Humanism: My Journey

Following my Welcome to Humanism blog, some reflections on my personal journey to humanism – perhaps this basic concern for others is where many of us start, end up, or both (what do you think?) – may be of interest.

I’ve been lucky enough to enjoy many travel opportunities in my life, having lived in South Africa, briefly in Israel, then England for four years, and now Australia for almost two decades. Yet for some time now my focus has been on continuing a different and – very likely – far more important sort of journey.

This journey involves ruminating, communicating and deepening an appreciation for the shared humanity in all of us with its many positive cultural, social and religious expressions. Of course some human actions cause harm to others, so humanism does require clearly defined moral standards.

My journey within humanism is one I had the good fortune to start some three decades ago thanks to family influences, engaging teachers and friends at school, and challenging tertiary studies in several countries.

Living through Apartheid’s final years in South Africa gave me a truly complex initiation to a range of difficult social issues related to ethnicity (or ‘race’), cultural and language groups, disparate opportunities, and poverty.

Being one of just a handful of Jews in a small-town Methodist school taught me the necessity for religious ‘tolerance’ (or better acceptance) as being treated with disdain or ‘targeted’ for conversion by some devout Christians was both unappealing personally and not, I felt,  the right way to respond to religious difference. I will explore the importance of religious pluralism in later posts.

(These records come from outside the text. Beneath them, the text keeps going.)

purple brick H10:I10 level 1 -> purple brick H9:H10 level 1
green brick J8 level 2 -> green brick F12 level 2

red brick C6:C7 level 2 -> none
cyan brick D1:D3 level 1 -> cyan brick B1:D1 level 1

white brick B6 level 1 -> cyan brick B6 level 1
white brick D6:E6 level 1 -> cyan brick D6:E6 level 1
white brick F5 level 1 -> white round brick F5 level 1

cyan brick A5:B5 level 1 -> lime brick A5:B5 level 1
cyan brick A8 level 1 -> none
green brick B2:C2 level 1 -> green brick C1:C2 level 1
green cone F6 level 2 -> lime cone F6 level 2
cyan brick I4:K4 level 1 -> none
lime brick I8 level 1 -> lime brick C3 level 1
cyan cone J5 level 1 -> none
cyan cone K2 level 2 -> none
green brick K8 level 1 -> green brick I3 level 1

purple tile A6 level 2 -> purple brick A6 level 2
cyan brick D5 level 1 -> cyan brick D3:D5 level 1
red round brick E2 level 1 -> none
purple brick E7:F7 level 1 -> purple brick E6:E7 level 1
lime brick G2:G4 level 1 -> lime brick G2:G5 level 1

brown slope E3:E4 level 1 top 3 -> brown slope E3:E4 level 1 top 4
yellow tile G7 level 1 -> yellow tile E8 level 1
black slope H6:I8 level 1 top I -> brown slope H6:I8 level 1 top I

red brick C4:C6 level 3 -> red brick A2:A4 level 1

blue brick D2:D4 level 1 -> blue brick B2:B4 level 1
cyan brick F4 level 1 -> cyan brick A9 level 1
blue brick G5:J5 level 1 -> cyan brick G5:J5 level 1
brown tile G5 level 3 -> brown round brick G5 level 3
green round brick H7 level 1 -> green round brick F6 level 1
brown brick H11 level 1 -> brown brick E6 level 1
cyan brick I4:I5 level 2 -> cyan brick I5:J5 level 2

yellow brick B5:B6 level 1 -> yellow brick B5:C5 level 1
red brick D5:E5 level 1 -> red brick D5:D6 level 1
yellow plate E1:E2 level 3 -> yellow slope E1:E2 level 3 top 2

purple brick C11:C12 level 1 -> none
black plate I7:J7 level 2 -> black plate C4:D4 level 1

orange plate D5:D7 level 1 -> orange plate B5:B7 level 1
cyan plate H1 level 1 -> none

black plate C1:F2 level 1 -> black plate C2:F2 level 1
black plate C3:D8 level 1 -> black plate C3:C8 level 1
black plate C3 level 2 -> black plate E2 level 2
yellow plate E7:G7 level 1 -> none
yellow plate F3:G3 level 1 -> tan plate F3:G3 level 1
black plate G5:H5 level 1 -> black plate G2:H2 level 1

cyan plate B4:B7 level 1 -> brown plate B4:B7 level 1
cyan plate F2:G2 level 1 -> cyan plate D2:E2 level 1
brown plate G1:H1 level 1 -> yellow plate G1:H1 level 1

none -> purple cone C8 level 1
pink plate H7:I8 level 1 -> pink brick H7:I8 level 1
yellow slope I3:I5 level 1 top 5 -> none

Thanks to my parents, brother and sister, I was exposed to secular, traditional, religious ideas and later philosophical education, from which I began to learn about culture, history, language, ethnicity and respect for human dignity.

Hence, like numerous friends, teachers, and others communicating openly and honestly in the blogosphere or elsewhere, I have many ideas and hopefully some productive insights to share about meaning and purpose in life, human difference, and particularly the common humanity that binds us all in this world.

What has been your journey to humanism, religion or other world views?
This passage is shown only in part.